If the company locates in Greenville, it must create a minimum of 72 jobs to qualify for local and state incentives.

The county’s incentive package is equal to a 65 percent increase in the value of ad valorem taxes by the company over a five-year period, with a cap of $150,000.

The company also will purchase the Pitt County industrial shell building on Sugg Parkway for $2 million.

The state is promising $775,000 in incentives. The city has pledged $152,000 in job training grants over a two-year period, and GUC will provide connections at no charge.

Andrews said announcements about Project X-Ray and Project Jackpot are expected this fall.

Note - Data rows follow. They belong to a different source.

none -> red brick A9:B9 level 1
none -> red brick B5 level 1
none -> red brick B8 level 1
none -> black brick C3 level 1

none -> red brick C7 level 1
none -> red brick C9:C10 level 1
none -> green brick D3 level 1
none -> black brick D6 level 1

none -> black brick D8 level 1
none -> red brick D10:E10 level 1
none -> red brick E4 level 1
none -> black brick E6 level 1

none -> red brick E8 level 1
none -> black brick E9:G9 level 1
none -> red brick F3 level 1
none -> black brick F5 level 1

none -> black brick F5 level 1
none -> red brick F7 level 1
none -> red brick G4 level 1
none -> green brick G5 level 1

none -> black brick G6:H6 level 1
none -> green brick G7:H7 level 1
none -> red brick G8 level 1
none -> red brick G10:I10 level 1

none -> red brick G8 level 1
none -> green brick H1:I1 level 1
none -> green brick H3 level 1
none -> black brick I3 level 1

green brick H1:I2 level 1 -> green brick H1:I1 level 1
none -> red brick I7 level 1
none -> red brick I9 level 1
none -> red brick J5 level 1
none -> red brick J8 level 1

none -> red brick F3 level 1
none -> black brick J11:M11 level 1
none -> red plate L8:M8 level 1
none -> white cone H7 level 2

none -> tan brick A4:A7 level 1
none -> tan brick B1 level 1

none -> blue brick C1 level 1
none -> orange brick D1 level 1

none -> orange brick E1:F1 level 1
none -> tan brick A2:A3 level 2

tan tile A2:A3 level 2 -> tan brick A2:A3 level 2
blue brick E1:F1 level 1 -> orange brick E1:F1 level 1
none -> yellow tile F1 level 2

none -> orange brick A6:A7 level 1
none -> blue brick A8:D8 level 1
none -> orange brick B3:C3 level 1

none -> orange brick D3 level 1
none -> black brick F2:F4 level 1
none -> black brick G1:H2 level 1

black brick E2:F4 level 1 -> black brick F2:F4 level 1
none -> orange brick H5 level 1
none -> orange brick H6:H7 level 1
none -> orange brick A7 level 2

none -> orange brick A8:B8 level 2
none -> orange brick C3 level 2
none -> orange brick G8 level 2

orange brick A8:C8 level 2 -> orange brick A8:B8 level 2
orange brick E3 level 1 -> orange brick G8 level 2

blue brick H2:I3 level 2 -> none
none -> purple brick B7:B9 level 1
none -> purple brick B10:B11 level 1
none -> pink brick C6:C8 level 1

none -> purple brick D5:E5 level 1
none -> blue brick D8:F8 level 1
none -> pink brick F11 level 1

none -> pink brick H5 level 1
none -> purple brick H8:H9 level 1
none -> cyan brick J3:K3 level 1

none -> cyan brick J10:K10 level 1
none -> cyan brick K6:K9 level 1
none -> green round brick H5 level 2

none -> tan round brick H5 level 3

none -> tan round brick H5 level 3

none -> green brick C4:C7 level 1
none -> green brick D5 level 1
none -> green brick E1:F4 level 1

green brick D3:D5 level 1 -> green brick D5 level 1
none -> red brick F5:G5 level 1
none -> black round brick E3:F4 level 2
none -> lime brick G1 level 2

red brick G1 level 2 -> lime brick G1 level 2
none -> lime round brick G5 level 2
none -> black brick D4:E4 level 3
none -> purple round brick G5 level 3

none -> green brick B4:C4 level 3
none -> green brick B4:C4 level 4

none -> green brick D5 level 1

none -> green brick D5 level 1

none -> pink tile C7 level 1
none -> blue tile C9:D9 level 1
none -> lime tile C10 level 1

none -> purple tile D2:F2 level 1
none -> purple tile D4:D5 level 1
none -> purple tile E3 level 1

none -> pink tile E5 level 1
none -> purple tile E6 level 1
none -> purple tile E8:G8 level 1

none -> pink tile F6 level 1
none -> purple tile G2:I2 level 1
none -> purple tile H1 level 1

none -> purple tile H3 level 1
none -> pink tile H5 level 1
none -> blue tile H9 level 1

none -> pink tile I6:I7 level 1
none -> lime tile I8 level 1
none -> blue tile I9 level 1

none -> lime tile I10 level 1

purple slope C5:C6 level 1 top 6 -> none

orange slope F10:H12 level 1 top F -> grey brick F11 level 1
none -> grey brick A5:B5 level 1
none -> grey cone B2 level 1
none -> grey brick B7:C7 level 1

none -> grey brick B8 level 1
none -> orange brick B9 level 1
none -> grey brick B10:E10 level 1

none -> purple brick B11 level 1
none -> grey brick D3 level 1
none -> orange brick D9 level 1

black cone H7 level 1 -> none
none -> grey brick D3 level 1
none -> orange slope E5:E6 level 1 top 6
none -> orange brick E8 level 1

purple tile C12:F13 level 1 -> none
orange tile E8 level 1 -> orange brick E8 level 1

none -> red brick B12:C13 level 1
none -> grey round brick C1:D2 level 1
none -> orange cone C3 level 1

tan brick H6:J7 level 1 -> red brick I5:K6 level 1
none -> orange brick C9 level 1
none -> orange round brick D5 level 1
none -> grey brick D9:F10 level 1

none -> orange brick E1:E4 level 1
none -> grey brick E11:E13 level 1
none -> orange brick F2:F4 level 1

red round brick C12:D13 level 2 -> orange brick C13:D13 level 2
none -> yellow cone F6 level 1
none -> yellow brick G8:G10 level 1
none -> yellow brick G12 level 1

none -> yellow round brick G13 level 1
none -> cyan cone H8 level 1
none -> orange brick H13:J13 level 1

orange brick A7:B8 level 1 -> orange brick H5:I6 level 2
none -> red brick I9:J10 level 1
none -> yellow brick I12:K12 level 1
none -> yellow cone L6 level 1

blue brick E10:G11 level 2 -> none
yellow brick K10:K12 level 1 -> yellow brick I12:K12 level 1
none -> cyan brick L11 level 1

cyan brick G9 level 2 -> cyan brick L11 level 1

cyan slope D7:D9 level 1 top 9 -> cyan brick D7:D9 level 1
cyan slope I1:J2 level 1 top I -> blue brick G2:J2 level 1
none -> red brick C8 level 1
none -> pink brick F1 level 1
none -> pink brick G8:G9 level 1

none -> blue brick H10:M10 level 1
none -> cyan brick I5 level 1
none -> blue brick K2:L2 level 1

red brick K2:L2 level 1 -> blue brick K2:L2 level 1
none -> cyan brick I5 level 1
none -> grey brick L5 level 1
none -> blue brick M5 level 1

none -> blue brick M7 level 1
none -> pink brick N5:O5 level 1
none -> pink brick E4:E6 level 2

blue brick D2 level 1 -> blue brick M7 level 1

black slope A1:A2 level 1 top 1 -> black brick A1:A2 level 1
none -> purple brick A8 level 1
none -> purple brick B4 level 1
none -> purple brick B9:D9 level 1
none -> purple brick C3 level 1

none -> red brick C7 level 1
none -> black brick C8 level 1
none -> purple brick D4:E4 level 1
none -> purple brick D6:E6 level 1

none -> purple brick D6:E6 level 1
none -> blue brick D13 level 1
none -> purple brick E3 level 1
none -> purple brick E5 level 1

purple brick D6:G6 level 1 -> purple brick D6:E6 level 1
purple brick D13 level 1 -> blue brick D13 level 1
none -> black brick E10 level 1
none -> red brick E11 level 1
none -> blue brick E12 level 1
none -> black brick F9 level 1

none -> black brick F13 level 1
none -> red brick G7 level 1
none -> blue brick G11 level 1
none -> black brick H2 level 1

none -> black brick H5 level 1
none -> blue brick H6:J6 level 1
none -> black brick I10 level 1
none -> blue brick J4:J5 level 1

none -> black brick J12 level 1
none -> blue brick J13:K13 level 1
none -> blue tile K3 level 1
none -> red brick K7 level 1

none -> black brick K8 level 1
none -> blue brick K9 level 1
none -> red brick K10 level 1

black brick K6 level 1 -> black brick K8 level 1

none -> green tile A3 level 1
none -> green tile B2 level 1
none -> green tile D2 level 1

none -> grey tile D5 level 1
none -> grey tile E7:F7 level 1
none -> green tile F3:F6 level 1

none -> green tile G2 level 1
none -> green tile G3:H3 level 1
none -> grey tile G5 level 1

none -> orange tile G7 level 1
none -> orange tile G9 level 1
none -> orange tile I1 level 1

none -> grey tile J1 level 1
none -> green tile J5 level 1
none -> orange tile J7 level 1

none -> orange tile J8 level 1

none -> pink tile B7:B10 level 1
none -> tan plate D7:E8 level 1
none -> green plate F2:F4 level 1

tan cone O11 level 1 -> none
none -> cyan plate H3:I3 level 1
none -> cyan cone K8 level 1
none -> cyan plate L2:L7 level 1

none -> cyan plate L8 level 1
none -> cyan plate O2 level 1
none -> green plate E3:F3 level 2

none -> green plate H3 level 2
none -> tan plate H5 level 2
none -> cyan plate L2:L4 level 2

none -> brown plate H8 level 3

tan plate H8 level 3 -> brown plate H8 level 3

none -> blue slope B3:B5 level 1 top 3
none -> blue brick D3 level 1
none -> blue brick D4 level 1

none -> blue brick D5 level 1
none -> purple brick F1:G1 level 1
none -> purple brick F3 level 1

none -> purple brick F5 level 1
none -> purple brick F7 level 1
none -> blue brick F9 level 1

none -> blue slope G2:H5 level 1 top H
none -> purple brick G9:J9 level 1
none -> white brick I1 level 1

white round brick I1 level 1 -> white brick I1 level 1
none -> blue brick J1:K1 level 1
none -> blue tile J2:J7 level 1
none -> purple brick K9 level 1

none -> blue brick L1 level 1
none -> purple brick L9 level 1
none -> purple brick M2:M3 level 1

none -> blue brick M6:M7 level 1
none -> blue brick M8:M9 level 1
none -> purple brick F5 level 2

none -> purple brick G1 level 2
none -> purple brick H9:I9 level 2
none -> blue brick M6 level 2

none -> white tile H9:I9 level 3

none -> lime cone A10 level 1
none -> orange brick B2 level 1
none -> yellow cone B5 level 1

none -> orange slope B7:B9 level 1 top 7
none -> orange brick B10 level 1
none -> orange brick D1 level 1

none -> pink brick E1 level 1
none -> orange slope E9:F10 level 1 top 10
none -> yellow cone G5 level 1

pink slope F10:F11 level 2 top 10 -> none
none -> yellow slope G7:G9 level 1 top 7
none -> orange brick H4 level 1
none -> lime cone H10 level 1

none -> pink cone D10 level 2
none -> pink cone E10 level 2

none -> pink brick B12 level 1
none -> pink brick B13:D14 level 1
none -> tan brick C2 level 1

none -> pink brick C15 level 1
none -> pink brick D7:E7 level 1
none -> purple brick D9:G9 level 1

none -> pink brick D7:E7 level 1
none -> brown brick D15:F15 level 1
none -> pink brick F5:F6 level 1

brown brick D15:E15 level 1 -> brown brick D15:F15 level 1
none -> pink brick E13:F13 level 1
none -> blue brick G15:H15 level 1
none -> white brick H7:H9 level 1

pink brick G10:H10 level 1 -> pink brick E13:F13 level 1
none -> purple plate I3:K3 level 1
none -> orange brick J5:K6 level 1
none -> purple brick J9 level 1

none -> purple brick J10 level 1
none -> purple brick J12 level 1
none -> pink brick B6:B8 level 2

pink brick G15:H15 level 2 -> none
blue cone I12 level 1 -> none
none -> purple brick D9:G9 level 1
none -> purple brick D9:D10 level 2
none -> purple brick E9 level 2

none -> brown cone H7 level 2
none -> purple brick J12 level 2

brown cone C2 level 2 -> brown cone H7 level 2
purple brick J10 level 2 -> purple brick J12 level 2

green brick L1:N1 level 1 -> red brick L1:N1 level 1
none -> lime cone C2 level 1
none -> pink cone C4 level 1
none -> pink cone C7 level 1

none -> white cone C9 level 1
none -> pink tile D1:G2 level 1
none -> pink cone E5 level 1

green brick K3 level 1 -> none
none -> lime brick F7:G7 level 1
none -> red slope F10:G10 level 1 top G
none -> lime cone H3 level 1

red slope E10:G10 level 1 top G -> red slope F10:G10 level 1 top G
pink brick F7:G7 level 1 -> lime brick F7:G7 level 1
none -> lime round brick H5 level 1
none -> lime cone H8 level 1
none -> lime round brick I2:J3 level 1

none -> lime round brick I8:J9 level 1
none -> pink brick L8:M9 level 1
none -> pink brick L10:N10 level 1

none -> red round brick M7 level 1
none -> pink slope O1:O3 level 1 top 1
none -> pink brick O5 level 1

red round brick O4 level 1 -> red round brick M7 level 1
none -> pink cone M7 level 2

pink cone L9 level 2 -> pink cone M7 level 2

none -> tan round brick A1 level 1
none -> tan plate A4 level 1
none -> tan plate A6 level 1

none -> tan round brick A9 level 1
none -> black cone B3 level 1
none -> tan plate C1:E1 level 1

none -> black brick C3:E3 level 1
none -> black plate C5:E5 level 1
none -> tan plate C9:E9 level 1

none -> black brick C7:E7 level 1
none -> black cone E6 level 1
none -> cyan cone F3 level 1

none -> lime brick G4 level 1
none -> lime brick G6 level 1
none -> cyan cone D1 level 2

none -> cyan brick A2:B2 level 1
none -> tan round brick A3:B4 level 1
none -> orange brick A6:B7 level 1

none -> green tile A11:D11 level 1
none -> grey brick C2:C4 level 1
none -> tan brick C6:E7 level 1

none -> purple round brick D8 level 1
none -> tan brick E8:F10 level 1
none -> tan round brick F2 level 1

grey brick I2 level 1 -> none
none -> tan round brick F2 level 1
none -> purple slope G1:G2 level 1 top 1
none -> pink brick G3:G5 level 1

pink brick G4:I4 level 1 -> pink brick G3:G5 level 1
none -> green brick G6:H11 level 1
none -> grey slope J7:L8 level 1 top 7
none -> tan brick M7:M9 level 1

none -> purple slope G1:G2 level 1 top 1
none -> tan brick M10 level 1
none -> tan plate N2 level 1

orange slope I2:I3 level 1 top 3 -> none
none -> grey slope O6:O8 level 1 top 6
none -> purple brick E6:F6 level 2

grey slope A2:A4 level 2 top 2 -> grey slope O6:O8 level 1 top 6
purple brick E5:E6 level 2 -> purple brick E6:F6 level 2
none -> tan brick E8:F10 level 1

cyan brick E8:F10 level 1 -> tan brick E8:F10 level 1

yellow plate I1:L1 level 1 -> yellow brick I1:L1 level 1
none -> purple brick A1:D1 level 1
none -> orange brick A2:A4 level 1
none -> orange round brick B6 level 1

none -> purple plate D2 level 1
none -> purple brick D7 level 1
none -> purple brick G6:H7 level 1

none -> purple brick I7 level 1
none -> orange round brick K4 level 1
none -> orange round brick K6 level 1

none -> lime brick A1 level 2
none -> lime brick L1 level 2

The board of commissioners also unanimously approved a request of $10,000 from Rodney Coles, director of Churches Outreach Network. Coles wants to use the money to rent warehouse space to store donations and supplies for Toys for Tots and programs operated through the Community Unity Network Resource Center.

Coles also needs to secure $10,000 each from the City of Greenville and United Way of Pitt County.

He was using space in the county Technology Enterprise Center to store donations for Toys for Tots, and had started storing supplies for a feeding program at the site.

County Manager Scott Elliott said the building is managed by the industrial development commission who notified him that the space may be needed for new tenants. There also were security concerns involving other tenants in the building.

Elliott said the county had no other warehouse space to offer the organization. He said that when he talked to Coles, he encouraged him to begin a fundraising company to pay for warehouse rent in the coming years, a request that Commission Ann Floyd Huggins echoed.

Coles said between March 16 and Aug. 25 Community Outreach Network and the resource center have prepared and delivered 4,575 boxes of food for local senior citizens, 6,693 food boxes for children and 4,180 for low-income families.

Commissioner Christopher Nunnally asked if the warehouse owner was associated with the two organizations. Coles said the owner of the warehouse allowed the organization to store supplies after Hurricane Matthew but had no other connections.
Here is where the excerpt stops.